How do I get a divorce?

This is a very brief explanation of the divorce process. Many details have been excluded from this broad overview because most divorces are unique and have very different requirements, forms, procedures, length of times, etc.

Often, but not always, the first step is separation. Couples have the option of obtaining:

  • a legal, court-ordered separation agreement   
  • separating with a nonlegal mutual understanding

A legal separation is recommended. It provides a court ordered separation agreement that outlines the rules of the separation. For example; who gets what, what are the visitation arrangements, the amount of support that should be paid, the division of marital debt, etc. A legal separation is never a substitute for divorce, it simply provides a court-ordered separation agreement to abide by until the Marital Settlement Agreement is put into place with the Final Divorce Decree.

Most divorces begin with filing a Complaint for Divorce, Petition for Divorce, or Petition for Dissolution of Marriage, whichever terminology applies in your state.

Filing a complaint/petition allows the court to recognize your intentions to divorce, as well as making sure the other party (your spouse) is aware of the divorce.
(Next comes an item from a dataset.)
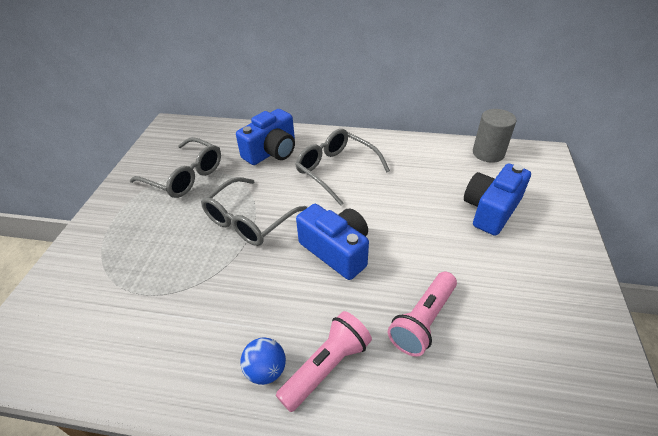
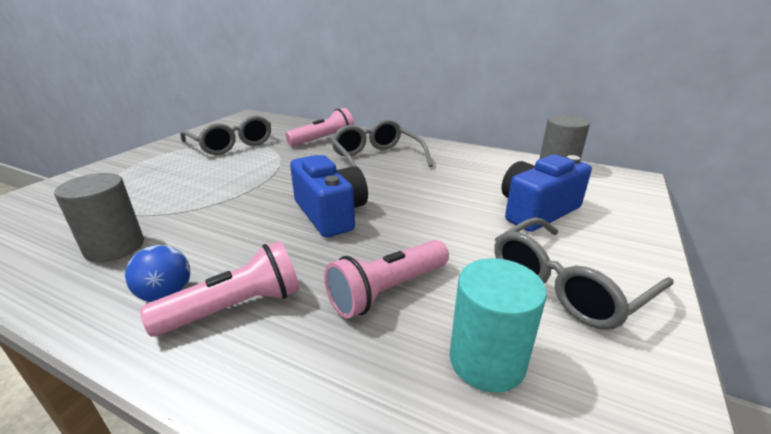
camera: 15 degrees right, 15 degrees down
(182, 335) = (115, 247): none -> grey cylinder
(249, 220) = (261, 179): grey glasses -> grey glasses (566, 285)
(272, 152) = (323, 140): blue camera -> pink flashlight
(511, 361) = (487, 360): none -> turquoise cylinder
If your spouse has not agreed to file a Waiver of Service of Process, then he or she will need to be served a Summons stating the filling spouse's intentions to obtain a divorce. Typically the Summons is served by the sheriff or a private process server.

In most cases it does not matter who is filing for the divorce. Issues like the division of property, support obligations and custody arrangements are not affected. By completing the complaint/petition and filing it with the court you will be providing the necessary information to get the divorce process started. It also establishes the grounds for which the divorce is taking place and reference a copy of a Marital Settlement Agreement.
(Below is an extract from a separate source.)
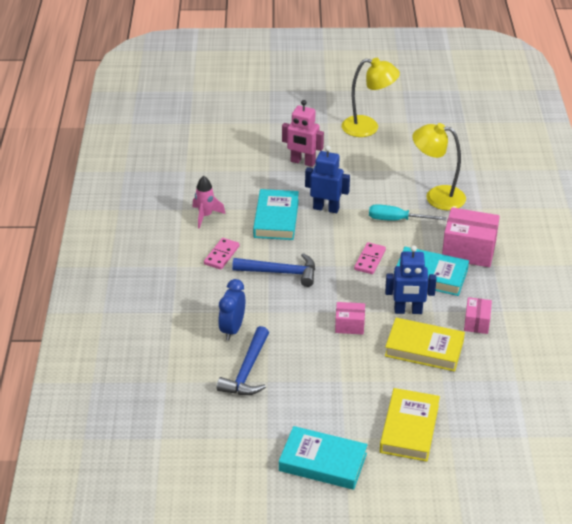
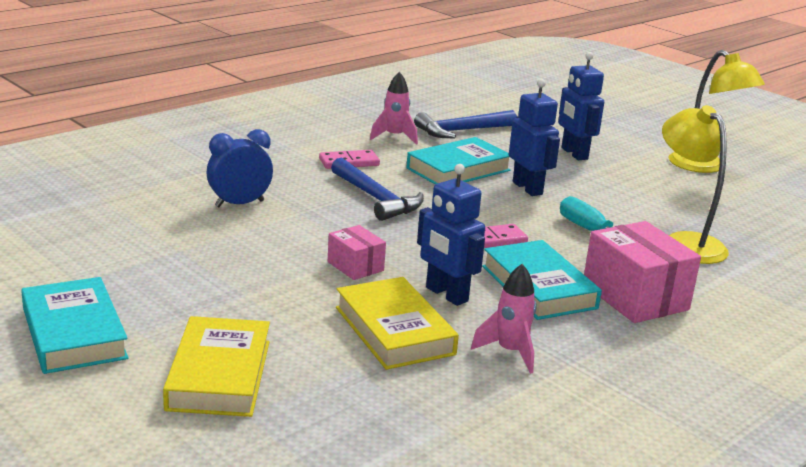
camera: 45 degrees right, 15 degrees down
(247, 371) = (181, 233): blue hammer -> blue hammer (461, 131)
(302, 162) = (574, 154): pink robot -> blue robot
(409, 428) = (219, 375): yellow book -> yellow book turned 60 degrees counterclockwise
(476, 323) = (510, 352): pink box -> pink rocket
If the nonfiling spouse agrees with what is detailed in the Marital Settlement Agreement, you file what is called an uncontested divorce. In most states the court requires the filing of an Appearance, Consent, and Waiver Form by the nonfiling spouse. This form has several functions. It allows the nonfiling spouse to acknowledge to the court that he or she understands that the Complaint/Petition has been filed (this is the step that eliminates the serving of divorce papers). It allows the nonfiling spouse to acknowledge to the court that he or she meets the state requirements for the divorce and that he or she gives consent to have the Current Marital Settlement Agreement drafted into the Final Divorce Decree.
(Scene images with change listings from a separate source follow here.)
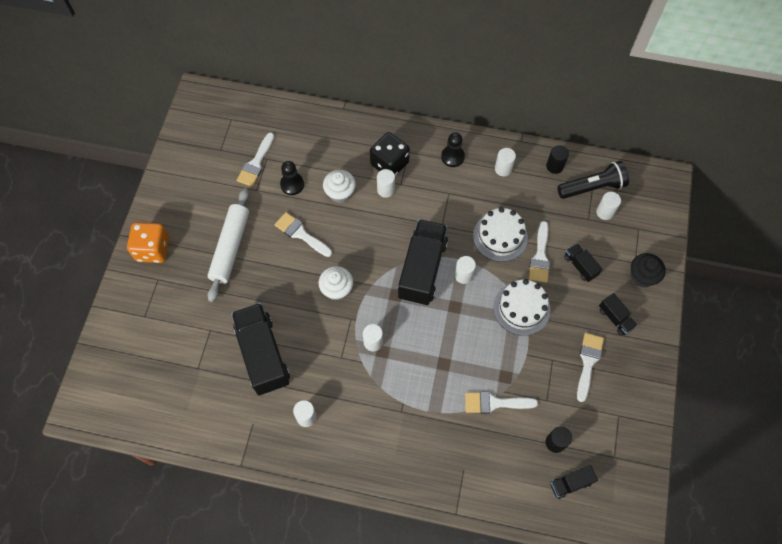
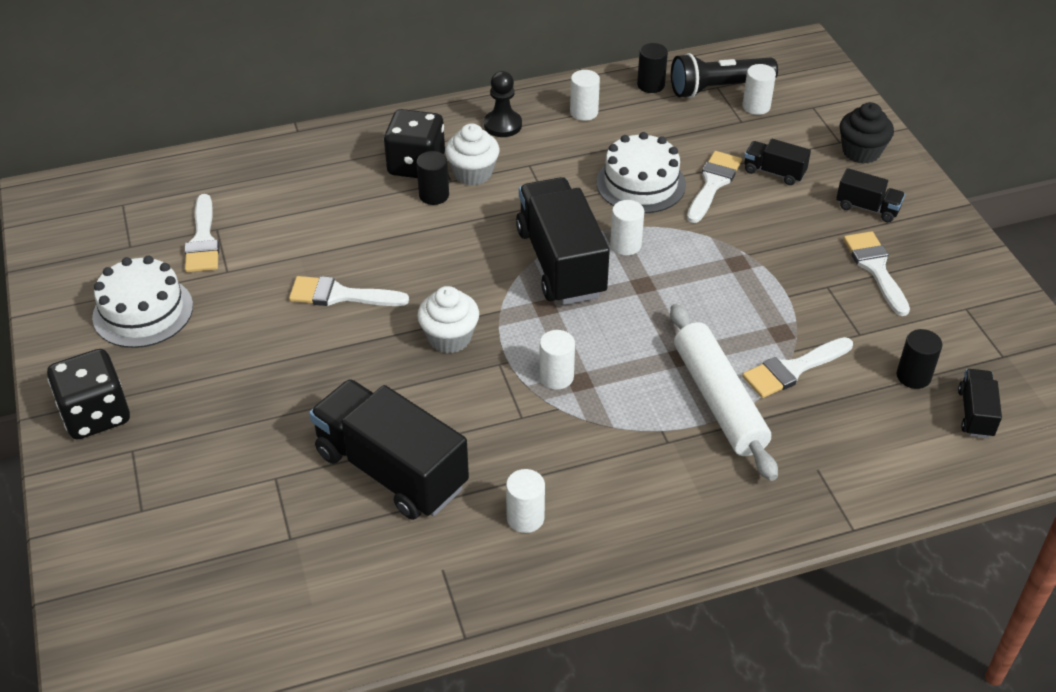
camera: 30 degrees left, 20 degrees down
(153, 249) = (96, 414): orange dice -> black dice
(230, 247) = (234, 357): white rolling pin -> white rolling pin (719, 400)
(292, 184) = (282, 243): black pawn -> none
(340, 193) = (366, 225): white cupcake -> white cupcake (473, 173)
(386, 190) = (434, 195): white cylinder -> black cylinder
(521, 308) = (736, 248): white cake -> white cake (143, 311)
(540, 257) = (713, 183): white brush -> white brush turned 135 degrees counterclockwise
(570, 483) = (975, 413): black truck -> black truck turned 150 degrees clockwise
(592, 187) = (718, 88): black flashlight -> black flashlight turned 150 degrees counterclockwise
The above may sound very simple. Most lawyers will say that no divorce is ever simple, but an uncontested divorce is by far a less complicated, less stressful and a less traumatic experience than a contested one.

The difficulty in divorce arises when one spouse does not want the divorce or does not feel as though he or she is being treated fairly in the Marital Settlement Agreement.

Disputes that arise and continue unresolved will lead to a contested divorce. Your lawyer will become your teammate in a negotiating game to settle the disputes. If your divorce gets to a point where one or more disputes cannot be settled out of court, it will be time to go to the Family Court in your county and let the Judge make the decisions for both of you. Once the Judge makes the decisions they are final and become part of the Marital Settlement Agreement, at which point the Final Divorce Decree will be granted.

The typical issues that are disputed and end up being decided by the court are; the child support obligation, the spousal support obligation, the division of the assets, the child custody and visitation arrangements, and the distribution of debts.

As mentioned before, this is a very brief overview of the divorce process. There are several other steps and forms that may be needed to be filed along with possible court appearances. When deciding to get a divorce it is always best to hire a lawyer that has experience in family law matters. A lawyer can guide you through the process in a professional and organized manner.